No matter how much homeowners try to nail down a renovation budget, there are likely to be unforeseen costs along the way. Plan ahead by getting a clear view of how much you can spend.
Talk to contractors, compare their rates, and get your priorities in check. It’s easy to spring for granite countertops over laminate when you’re visiting the showroom, but if you need to rewire electrical to install the new kitchen appliances later, you might be out of funds — and out of luck.
While the size of a project is largely dependent on budget, in some cases a quick fix repair may cost more money over time than a large-scale renovation that solves a major headache.
For example, if mold is growing on your first floor ceiling due to a leak in an upstairs shower, simply replacing the grout may be enough to resolve the problem in the short term. However, in order to maximize your return on investment — and to be sure the mold stays away for good — instead consider completely redoing the tile and upgrading the quality while you’re at it. In some cases it’s worth tearing it all out so you can replace the drain and pipes too.
If you're preparing to put your home on the market, make sure your renovations will appeal to buyers. One of the biggest misconceptions among homeowners is that major home improvements equate to more money in the final sale. That's not always the case. If you're planning to live in your home for several years, make sure you can realistically live with the changes long term.
It's important to consider the value of renovations in your region—not just on a national scale. Energy efficiency projects may reap more value in colder climates, while a swimming pool may dissuade buyers.
On the other hand, in warmer regions, a pool may actually attract buyers to your home. Other areas of your home, say an office, may fit your personal lifestyle, but pouring your money into building a home office may not make sense before selling your home to somebody who will use that office as a playroom.
Home improvement projects can get stressful and can’t always be completed over the weekend. Be sure to plan a realistic project timeline as well as for any arrangements needed to get through the chaos of a renovation. With major renovations, it’s often pragmatic to set aside funds in case you need to stay overnight in a hotel or simply plan a fun day out if you’ll have to spend several hours away from home while contractors complete their work.

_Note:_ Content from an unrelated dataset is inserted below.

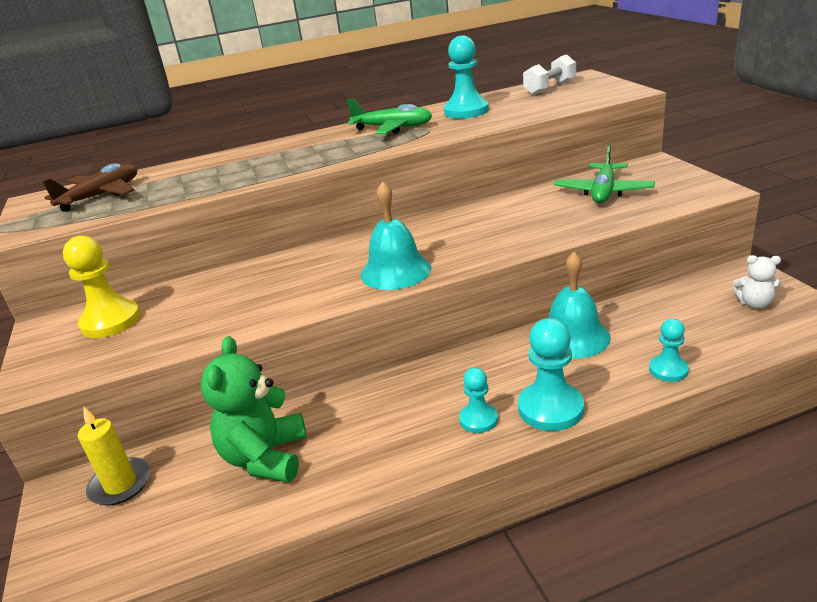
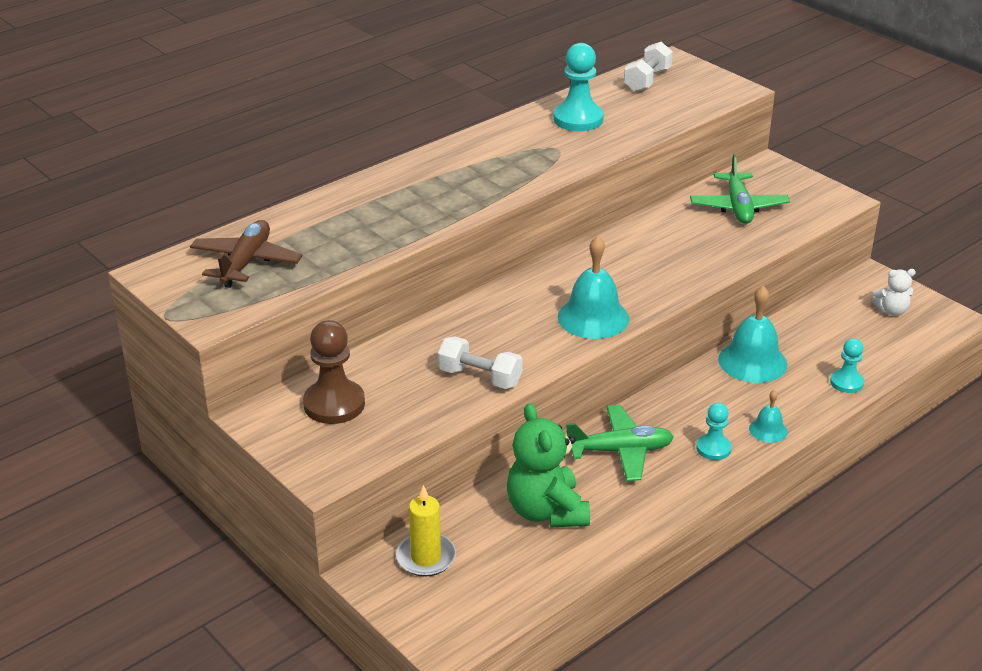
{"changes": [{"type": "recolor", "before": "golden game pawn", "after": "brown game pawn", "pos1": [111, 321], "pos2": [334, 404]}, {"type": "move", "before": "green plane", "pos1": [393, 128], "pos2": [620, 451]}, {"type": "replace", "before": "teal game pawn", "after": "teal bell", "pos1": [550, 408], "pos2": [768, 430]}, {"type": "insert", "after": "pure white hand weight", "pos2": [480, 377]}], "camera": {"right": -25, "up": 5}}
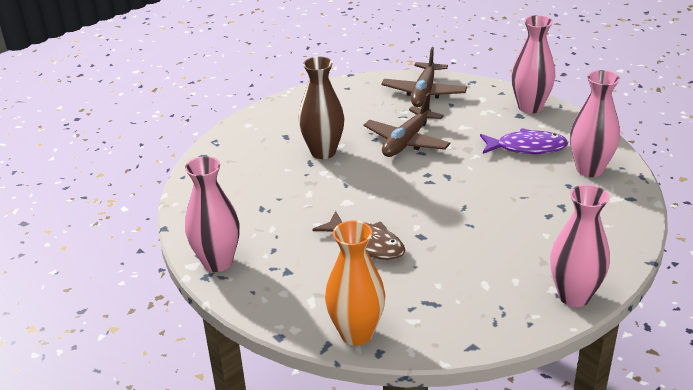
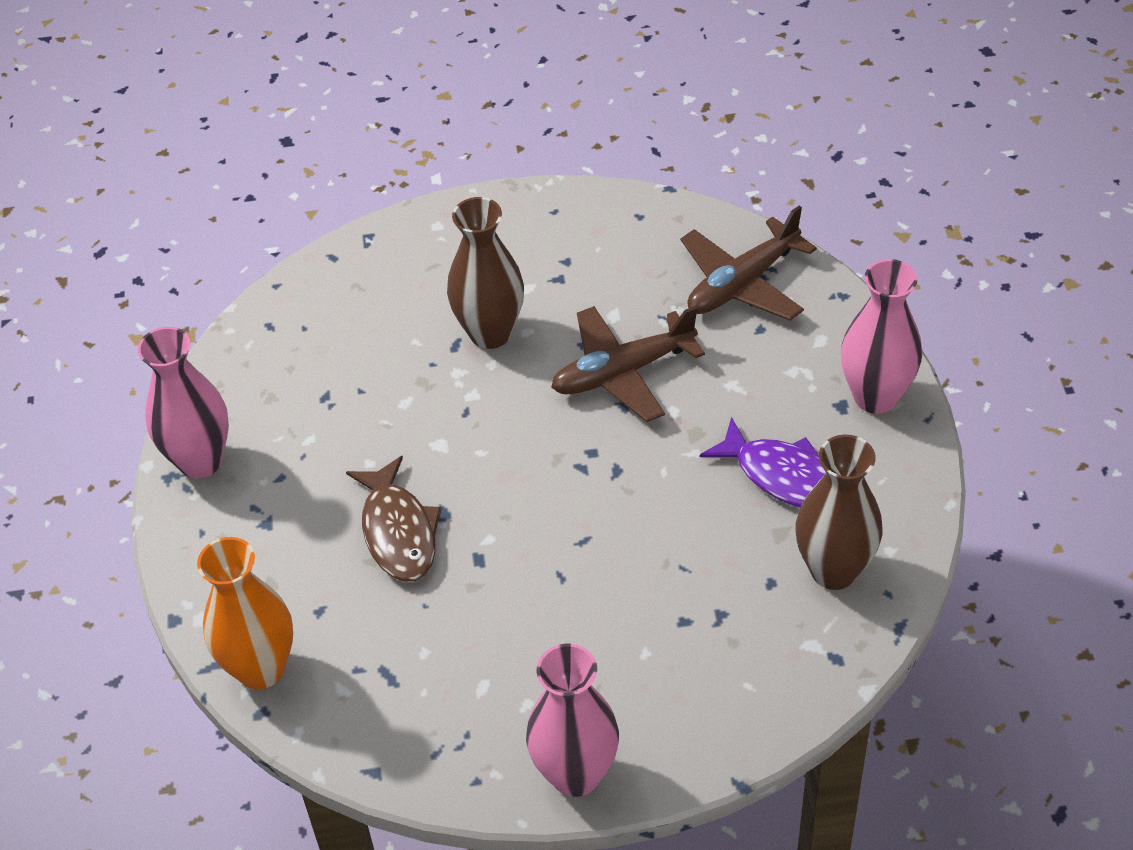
{"changes": [{"type": "recolor", "before": "rose-pink vase", "after": "brown vase", "pos1": [589, 169], "pos2": [834, 570]}], "camera": {"right": 35, "up": 15}}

Sometimes home improvement projects solely benefit you — and that’s okay! Increasing your home’s value has several benefits. If you’re staying in your home, you might be able to apply the equity to secure a home equity line of credit (HELOC), a home equity loan (HOL), or even a cash-out refinance to help pay off debts, pay for college tuition, or purchase a new car, for example. And if your home is on the market, it could sell faster and for more money.
Whether you’re a first-time homebuyer with a growing family, or a near-retiree looking to sell and downgrade, it’s important to understand which home renovation projects will make the most sense for you. So set aside a budget, plan ahead, and do your homework! After all, you have to live with(in) the results.